According to NOAA, "the deepest dive ever recorded for a California sea lion is 1,760 ft (536 m); the longest dive ever recorded was 12 minutes." It's not unusual for Malibu beachgoers to see a sea lion pop up and watch them, then disappear and reappear a few minutes later in the same place.
California sea lions males—easy to identify because they are much larger, sometimes weighing more than 1000 pounds, are polygamous, living with a harem of as many as 14 females. They are apex predators, who eat fish and squid, and are preyed on only by great white sharks, killer whales and humans.
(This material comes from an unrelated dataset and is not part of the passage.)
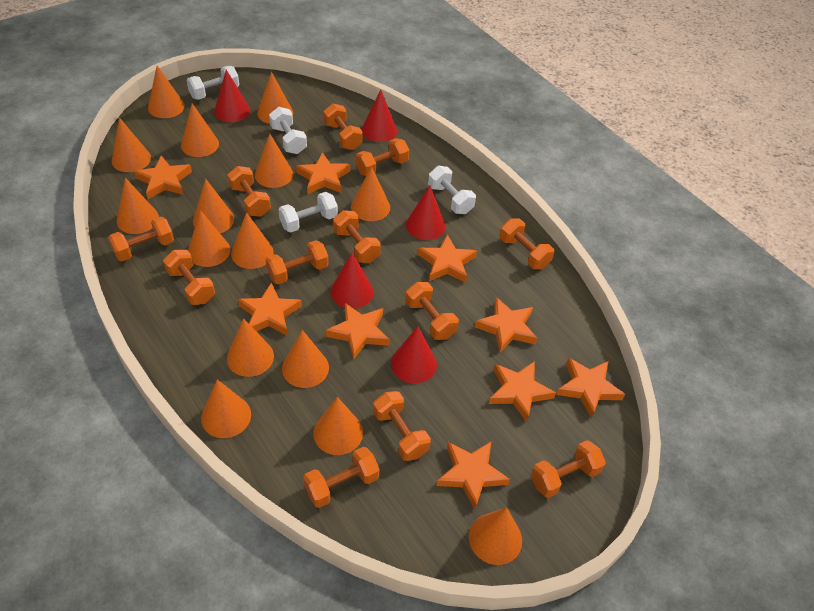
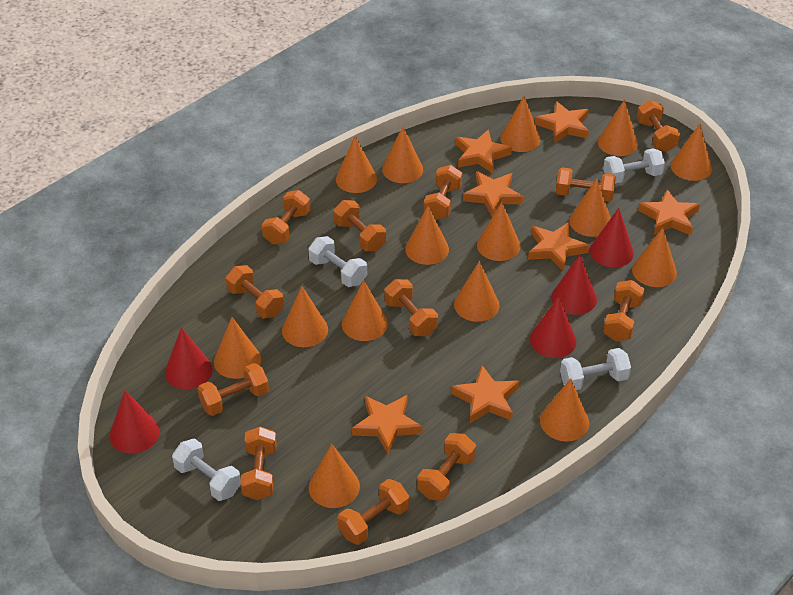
orange star: 9 -> 7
Sea lions are opportunists, who are happy to take advantage of baited fishing lines or the full nets of the squid fishery. California sea lions, like all marine mammals, are protected from human intervention by the federal Marine Mammal Protection Act, but according to the Marine Mammal Care Center in San Pedro, CA, as much as 20 percent of all sea lion cases that arrive at the non-profit organization's treatment facility are there because of damage caused by humans. Sea lions injest garbage, become entangled in monofilament fishing line and nets or, in a small number of cases they are shot, like the four sea lions that were found dead in Malibu with bullet wounds this year.
Most Malibuites and beach visitors are glad to share the coast with sea lions. On Point Dume, the "sea wolves" can be heard barking at night. It's part of what makes this community special, and remarkable and worth fighting for and preserving.